Karla Quintana did not elaborate on the motives, saying only that she is leaving her post “in light of current circumstances”

Parents of missing students from Ayotzinapa, accompanied by hundreds of supporters, at the entrance to the school, in Tixtla, Guerrero State, Mexico, Saturday, June 6, 2015.Rebecca Blackwell (AP)

The head of Mexico’s commission leading the search for tens of thousands who have disappeared over past decades of violence has stepped down as critics accuse the government of trying to undermine the true numbers of the missing in the run-up to presidential elections.

Escalating cartel violence has increasingly eclipsed large swaths of Mexico, leaving thousands of Mexicans reported missing this year alone.

Karla Quintana, head of the National Search Commission, did not elaborate on the motives for her resignation, saying on Wednesday only that she is leaving her post “in light of current circumstances.”

“The challenges surrounding the disappearance of people remain,” Quintana posted on X, the social platform formerly known as Twitter. “The State must continue to push for a comprehensive policy geared toward prevention, searching and fighting impunity.”

Populist President Andrés Manuel López Obrador’s government has recently come under criticism for announcing it would carry out a census of the country’s disappeared. Critics say this is a tactic to manipulate numbers and “present a fictitious decrease” in those missing ahead of elections next year.

More than 110,000 remain missing across the country, according to Quintana’s commission figures — likely an undercount due to lack of reporting, distrust in authorities and endemic impunity.
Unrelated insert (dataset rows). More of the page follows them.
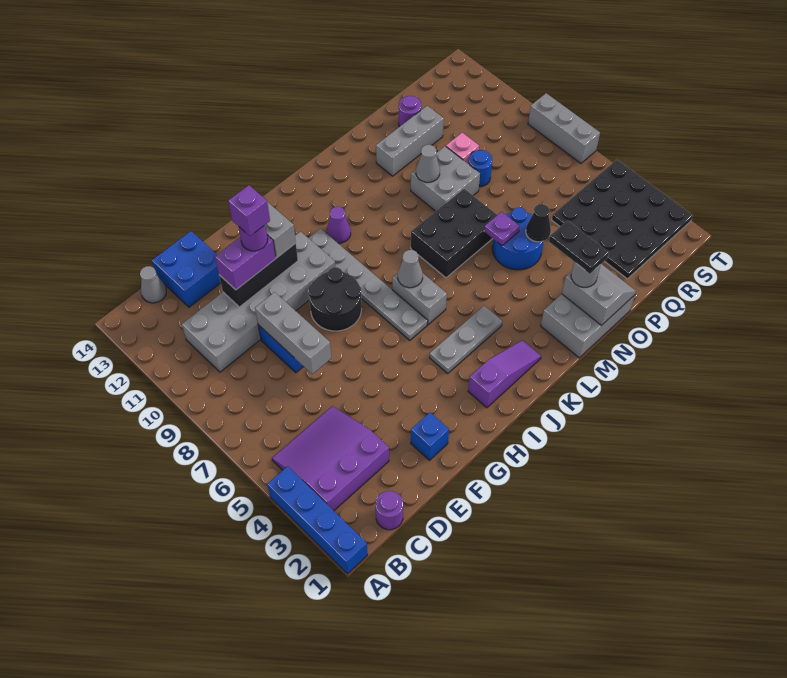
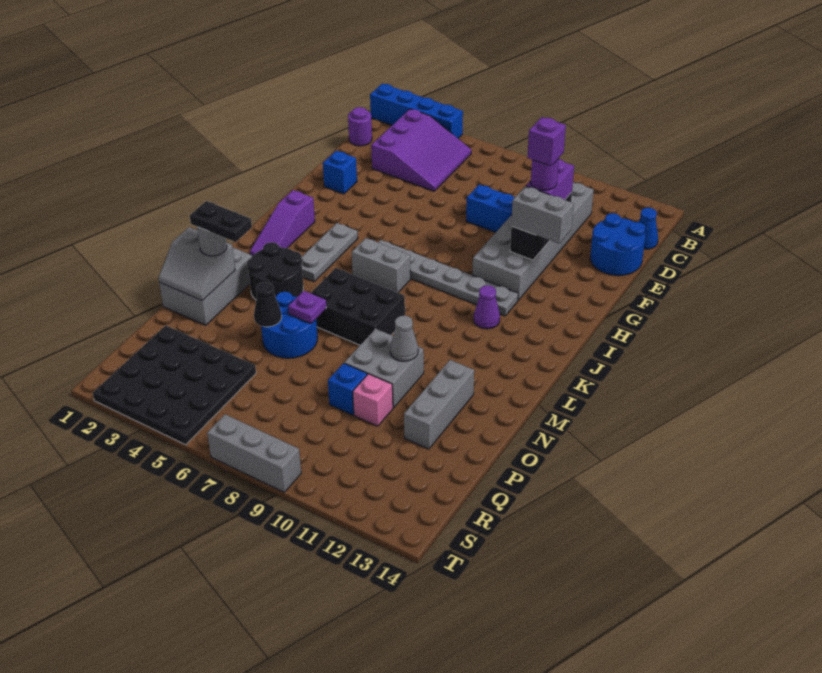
grey cone C14 level 1 -> blue cone C14 level 1
blue brick D13:E14 level 1 -> blue round brick D13:E14 level 1
grey brick E7:E9 level 2 -> none
black round brick G8:H9 level 1 -> black round brick L3:M4 level 1
grey cone J7 level 2 -> none
black brick L7:N8 level 1 -> black brick L6:M8 level 1
blue round brick P9 level 1 -> blue brick P9 level 1
purple round brick P13 level 1 -> none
Many families of those disappeared have taken it upon themselves to seek justice, often with fatal consequences.

López Obrador appeared to approve the move by Quintana, whom he appointed in 2019. Speaking at his Thursday morning news conference, he said when asked about the resignation that it “closed a circle, and we are free.”

He added that his government continues to make progress in the search for the disappeared.

Last year, the special prosecutor leading an investigation into the notorious 2014 abduction and disappearances of 43 students in southern Mexico resigned, citing disagreements with the Attorney General’s Office. International watchdogs said at the time that his unit lacked support to collect evidence and carry out judicial proceedings.

Meanwhile, human rights groups — including the Center for Human Rights Miguel Agustín Pro Juárez — expressed concerns about Quintana’s resignation, saying that moves by López Obrador would “reverse advances” made in the effort to track down the missing and bring perpetrators to justice.

Quintana and her team’s work “put a previously languishing state institution on its feet,” shining a light on the “crisis of disappearances while facing resistance from prosecutors,” the center said.

The phenomenon of Mexico’s disappearances exploded in 2006 when authorities declared war on the drug cartels. For years, the government looked the other way as violence increased and families of the missing were forced to become detectives.

Since then, cartels controlling trafficking in the country have broken into factions and warred with each other for territory, only deepening the violence.

In 2018, a law was passed laying the legal foundations for the government to establish the National Search Commission. There followed local commissions in every state; protocols that separated searches from investigations, and a temporary and independent body of national and international technical experts supported by the United Nations to help clear the backlog of unidentified remains.